DIRECTIONS =>
Find the word "text" in the data below and copy each line that holds it.

# # # # #

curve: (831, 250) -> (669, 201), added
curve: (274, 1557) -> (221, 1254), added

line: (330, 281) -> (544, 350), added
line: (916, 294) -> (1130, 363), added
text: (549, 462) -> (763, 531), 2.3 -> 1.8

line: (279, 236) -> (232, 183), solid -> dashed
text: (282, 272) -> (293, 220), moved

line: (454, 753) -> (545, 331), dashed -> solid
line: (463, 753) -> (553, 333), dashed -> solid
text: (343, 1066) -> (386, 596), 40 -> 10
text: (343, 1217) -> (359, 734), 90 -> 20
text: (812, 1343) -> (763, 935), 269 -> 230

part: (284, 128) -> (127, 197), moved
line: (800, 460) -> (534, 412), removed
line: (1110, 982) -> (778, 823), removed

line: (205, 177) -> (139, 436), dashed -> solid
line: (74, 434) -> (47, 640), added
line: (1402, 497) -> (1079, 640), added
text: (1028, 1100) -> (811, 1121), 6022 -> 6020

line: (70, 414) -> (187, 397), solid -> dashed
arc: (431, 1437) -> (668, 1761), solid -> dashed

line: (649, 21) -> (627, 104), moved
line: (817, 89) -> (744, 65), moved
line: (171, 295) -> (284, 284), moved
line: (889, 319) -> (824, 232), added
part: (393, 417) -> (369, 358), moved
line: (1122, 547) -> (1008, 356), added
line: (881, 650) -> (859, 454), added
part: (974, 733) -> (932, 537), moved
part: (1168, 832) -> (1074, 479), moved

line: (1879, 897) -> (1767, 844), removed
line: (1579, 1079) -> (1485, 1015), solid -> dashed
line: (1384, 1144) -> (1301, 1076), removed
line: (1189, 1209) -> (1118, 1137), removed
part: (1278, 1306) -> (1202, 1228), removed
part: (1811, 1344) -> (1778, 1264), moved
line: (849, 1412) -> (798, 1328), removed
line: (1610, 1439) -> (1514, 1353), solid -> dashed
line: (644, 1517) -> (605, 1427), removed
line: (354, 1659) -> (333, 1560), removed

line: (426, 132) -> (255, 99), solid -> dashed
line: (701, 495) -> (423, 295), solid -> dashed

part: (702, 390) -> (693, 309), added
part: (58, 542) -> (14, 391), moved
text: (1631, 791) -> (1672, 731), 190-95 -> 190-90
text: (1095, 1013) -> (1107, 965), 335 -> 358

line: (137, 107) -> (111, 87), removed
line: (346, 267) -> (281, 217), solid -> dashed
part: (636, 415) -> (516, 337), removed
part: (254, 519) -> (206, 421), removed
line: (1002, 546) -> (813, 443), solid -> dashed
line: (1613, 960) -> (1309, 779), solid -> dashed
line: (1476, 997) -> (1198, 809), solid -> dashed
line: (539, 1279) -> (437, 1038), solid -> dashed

# # # # #

WRITTEN SOLUTION =>
text: (549, 462) -> (763, 531), 2.3 -> 1.8
text: (282, 272) -> (293, 220), moved
text: (343, 1066) -> (386, 596), 40 -> 10
text: (343, 1217) -> (359, 734), 90 -> 20
text: (812, 1343) -> (763, 935), 269 -> 230
text: (1028, 1100) -> (811, 1121), 6022 -> 6020
text: (1631, 791) -> (1672, 731), 190-95 -> 190-90
text: (1095, 1013) -> (1107, 965), 335 -> 358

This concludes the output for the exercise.